We all have horror stories of moving to New York and having the gauzy-eyed fantasies of life in the city get crushed by the reality of, well, actually living here. For example, just after we’d moved to Manhattan for the first time, we got a frantic e-mail from one of our roommates who had come home to find three pigeons roosting in our living room: “Either I’m going insane, or between the mice and the roaches and the ten thousand rats downstairs and now the freaking pigeons, we LIVE IN AN URBAN BARN!” So last night at the Paramount Hotel Library Bar, as we fêted the new book My First New York, which started as a cover story in this magazine and compiles famous New Yorkers’ tales of moving to the city, we asked the contributors present to give us some more unvarnished details of those early days.
“I came home to six little mice in a glue trap once,” said Parker Posey, clearly our soul sister. “They were screaming. It was so horrible. I called a girlfriend, a lesbian. She threw it out the window.”

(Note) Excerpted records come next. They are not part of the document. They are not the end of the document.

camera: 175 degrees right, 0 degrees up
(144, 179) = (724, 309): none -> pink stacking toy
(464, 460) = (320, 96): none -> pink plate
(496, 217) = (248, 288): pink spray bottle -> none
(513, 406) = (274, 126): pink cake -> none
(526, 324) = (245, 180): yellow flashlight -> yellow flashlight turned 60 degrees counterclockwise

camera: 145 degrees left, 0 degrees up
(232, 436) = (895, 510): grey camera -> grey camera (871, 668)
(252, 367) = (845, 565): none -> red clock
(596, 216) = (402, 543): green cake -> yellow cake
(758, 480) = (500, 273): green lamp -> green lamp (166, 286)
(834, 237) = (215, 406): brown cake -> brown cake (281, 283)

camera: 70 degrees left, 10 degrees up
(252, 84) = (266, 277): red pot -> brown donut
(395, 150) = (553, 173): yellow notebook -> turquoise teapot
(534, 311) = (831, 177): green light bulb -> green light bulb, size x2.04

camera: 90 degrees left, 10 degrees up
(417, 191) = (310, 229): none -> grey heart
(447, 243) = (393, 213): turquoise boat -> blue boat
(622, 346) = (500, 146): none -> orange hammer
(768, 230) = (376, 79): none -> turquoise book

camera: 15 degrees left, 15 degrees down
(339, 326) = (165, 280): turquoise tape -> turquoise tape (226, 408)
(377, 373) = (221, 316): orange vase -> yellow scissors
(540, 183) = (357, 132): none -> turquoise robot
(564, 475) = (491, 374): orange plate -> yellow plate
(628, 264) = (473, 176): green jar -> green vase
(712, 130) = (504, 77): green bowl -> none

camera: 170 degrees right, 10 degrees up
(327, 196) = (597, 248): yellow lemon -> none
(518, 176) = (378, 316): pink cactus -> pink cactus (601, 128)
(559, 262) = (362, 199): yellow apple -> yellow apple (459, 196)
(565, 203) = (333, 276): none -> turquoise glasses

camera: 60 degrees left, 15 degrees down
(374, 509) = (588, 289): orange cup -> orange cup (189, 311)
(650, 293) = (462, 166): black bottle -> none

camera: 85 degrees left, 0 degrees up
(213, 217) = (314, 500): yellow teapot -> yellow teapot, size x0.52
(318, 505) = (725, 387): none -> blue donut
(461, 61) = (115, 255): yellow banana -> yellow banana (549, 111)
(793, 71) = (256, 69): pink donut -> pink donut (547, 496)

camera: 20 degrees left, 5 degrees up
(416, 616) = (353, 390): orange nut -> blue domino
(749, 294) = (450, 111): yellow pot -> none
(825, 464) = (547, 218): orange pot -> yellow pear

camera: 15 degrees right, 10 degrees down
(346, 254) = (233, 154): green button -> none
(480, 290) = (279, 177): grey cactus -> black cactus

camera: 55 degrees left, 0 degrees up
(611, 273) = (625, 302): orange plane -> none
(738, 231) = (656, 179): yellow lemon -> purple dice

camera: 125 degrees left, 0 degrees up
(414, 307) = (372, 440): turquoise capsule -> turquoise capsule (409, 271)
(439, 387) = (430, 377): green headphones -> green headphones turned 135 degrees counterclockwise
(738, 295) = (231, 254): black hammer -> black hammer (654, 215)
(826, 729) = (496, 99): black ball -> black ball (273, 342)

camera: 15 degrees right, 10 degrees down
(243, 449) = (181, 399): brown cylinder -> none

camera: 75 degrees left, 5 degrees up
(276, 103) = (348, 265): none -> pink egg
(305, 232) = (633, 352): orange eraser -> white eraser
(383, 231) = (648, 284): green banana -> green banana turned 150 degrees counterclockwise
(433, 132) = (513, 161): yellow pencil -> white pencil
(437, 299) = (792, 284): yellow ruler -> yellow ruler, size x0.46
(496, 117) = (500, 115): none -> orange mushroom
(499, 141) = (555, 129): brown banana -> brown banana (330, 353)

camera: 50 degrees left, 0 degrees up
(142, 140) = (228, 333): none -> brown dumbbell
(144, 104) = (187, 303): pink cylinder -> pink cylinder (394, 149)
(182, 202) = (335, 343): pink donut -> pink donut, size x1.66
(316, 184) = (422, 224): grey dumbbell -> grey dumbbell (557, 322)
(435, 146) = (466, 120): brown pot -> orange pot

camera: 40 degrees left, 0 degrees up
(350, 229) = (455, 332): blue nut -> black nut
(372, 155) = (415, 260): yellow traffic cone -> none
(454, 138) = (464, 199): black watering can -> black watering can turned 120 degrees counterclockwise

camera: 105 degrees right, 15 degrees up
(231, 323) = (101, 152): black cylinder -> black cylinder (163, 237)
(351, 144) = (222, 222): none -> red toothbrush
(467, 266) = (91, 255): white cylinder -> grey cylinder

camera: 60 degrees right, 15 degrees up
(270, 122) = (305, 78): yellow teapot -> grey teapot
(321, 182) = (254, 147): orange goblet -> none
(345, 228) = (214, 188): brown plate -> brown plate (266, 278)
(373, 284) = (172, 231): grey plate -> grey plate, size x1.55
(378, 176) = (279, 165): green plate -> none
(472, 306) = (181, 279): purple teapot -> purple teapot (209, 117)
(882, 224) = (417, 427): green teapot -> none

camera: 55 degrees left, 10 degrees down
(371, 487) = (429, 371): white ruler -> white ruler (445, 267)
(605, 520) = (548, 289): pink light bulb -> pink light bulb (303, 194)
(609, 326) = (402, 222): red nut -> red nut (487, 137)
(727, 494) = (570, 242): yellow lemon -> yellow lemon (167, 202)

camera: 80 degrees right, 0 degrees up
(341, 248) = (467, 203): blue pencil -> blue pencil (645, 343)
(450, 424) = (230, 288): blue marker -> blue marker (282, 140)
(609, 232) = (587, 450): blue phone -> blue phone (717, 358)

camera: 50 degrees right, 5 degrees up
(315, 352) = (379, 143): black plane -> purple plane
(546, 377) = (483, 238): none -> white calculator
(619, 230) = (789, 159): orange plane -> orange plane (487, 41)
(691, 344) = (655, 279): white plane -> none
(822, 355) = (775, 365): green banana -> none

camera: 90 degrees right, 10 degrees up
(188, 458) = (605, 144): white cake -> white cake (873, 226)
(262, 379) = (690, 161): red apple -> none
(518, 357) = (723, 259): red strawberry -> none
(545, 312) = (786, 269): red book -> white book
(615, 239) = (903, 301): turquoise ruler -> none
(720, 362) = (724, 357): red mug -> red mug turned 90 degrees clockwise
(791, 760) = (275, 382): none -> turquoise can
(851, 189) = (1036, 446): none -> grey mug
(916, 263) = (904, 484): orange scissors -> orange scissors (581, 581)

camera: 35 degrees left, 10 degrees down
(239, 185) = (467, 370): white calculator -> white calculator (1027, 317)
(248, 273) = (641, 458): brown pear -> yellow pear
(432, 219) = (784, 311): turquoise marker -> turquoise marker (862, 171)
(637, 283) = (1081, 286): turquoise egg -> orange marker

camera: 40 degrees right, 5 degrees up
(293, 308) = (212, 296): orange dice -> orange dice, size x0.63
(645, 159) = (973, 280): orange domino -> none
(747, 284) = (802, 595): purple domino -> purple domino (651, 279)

Dan Rather’s first terrifying moments in the city came as a hitchhiker in 1954. “I was so terrified of the whole place. You know, big buildings, canyons, and all of that,” he said. “In fact, I thought about just standing outside Grand Central Station and not moving, just sleeping in Grand Central Station and just walking around the block.” But walk around he did. “I didn’t have a whole lot of money,” he went on, “and I passed Birdland, which was a recognizable name. It was kind of cold out. So I wanted to go in, but I wasn’t sure I should, so I thought, well, I’ll just step inside the door. And I stepped inside the door, and a man with a short cigar — that shows you how long it’s been — and snap brim hat said, ‘Take your coat sir?’ And I just blurted out, ‘Does it cost anything?’ He said, ‘No, I’m a fucking Chinese coolie; I work for nothing.’ It so startled me, I just backed out. Welcome to New York, right?”